The government is "completely committed" to its target of reducing net immigration to tens of thousands of people, but the move "will take some time", Home Secretary Amber Rudd has said.
Speaking on the BBC's Andrew Marr show, Ms Rudd said decisions on how to reduce immigration would be made based on what is "best for the economy".
"Once we leave the European Union we will have complete control over who comes into the UK from the EU and who doesn't, with one or two provisos, of course," she said.
"First of all, it's going to be reciprocal - we're going to have to work out what's in the UK's interests, as well, going to the European Union - and [second] what works for our economy."
In an apparent contradiction to Chancellor Phillip Hammond's claim this month that certain "highly-skilled" businessmen, including bankers, will be exempt from immigration curbs, Ms Rudd said it was too early for her to name "specific areas" that would be protected.
"What we're going to look at is how we can get the best for the economy, driving the numbers down, but protecting the people who really add value to the economy," she said.
Ms Rudd gave few details on how her department intended to reach the tens of thousands target, but while she said a points-based immigration system had been "ruled out" as ineffective, she suggested a work permit system was being considered.
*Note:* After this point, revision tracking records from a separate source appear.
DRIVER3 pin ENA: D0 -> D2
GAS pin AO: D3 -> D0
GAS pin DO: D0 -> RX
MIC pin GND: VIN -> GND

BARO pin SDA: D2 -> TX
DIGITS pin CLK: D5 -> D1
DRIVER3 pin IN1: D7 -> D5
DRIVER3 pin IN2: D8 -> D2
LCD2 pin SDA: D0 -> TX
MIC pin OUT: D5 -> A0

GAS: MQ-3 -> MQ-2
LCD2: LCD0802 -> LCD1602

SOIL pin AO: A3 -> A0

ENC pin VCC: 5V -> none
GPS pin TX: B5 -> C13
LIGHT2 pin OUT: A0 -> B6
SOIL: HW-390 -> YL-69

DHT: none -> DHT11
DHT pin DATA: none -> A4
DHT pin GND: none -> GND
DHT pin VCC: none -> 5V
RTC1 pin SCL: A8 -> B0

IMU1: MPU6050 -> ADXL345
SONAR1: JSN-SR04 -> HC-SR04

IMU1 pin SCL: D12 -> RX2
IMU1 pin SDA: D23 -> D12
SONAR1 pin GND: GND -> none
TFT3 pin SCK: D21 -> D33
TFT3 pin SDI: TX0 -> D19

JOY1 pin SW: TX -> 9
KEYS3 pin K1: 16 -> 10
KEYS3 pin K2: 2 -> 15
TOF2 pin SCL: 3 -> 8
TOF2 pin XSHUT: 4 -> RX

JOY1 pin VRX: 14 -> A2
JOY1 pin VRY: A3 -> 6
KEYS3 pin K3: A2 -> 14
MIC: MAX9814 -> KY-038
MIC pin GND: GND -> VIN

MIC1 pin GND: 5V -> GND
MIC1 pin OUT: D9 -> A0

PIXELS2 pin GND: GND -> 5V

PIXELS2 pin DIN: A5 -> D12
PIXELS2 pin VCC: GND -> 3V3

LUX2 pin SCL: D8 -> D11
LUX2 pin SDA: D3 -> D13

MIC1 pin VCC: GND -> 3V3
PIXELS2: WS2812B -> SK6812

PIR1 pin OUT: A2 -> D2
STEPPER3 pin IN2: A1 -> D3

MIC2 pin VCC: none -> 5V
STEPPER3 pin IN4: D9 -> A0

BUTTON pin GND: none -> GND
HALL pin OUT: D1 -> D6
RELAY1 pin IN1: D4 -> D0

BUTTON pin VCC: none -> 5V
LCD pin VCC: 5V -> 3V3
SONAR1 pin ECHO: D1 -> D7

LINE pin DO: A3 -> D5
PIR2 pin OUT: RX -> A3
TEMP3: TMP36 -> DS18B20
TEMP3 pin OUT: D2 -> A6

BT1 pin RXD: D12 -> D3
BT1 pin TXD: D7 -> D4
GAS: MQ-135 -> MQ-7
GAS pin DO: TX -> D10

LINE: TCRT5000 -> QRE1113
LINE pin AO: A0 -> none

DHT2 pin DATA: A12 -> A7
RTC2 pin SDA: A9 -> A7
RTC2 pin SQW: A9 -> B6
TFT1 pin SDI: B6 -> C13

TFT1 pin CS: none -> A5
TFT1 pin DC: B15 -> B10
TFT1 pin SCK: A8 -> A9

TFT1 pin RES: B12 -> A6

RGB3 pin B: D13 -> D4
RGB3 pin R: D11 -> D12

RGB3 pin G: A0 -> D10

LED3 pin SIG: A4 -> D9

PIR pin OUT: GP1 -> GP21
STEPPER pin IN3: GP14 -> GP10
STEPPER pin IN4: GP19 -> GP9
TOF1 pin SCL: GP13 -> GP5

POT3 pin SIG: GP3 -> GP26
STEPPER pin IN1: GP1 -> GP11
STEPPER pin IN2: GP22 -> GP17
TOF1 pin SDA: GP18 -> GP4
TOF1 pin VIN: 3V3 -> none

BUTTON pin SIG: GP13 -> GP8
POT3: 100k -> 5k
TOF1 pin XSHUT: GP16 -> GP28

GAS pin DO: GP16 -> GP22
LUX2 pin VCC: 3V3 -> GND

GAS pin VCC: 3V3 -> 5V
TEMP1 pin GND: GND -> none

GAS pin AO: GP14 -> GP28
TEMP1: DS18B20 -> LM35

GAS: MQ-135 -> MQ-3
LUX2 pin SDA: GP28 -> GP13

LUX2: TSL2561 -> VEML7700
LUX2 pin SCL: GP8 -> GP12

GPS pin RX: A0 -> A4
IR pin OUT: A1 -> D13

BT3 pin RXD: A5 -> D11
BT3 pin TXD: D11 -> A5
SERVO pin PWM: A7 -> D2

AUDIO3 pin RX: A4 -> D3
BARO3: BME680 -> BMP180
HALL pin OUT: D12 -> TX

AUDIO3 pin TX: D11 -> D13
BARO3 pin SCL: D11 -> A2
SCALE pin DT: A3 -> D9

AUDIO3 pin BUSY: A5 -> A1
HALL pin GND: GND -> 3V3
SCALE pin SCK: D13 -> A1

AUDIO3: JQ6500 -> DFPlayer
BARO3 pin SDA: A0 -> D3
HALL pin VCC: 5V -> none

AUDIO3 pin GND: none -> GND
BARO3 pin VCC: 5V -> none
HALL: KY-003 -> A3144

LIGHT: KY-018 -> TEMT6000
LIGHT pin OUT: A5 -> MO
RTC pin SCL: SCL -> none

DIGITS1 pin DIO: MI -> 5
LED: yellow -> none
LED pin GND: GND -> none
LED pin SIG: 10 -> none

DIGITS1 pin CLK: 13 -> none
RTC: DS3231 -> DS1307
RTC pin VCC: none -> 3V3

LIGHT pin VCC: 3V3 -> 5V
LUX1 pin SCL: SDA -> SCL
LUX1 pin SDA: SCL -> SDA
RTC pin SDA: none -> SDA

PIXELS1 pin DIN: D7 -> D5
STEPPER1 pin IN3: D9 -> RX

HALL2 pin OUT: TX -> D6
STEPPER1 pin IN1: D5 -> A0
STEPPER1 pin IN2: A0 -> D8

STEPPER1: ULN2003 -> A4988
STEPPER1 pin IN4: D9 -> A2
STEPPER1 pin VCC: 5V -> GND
Commenting on her Cabinet colleague Boris Johnson's move to back a campaign aimed at pressuring Prime Minister Theresa May over a Brexit deal, Ms Rudd she said that every member of the cabinet was focused on "delivering what the prime minister has asked us to do".
She said that Ms May was "the driver [while] the rest of us are in the car", a reference to a comment she made during an ITV referendum debate that Mr Johnson was the "life and soul of the party, but he's not the man you want driving you home afterwards".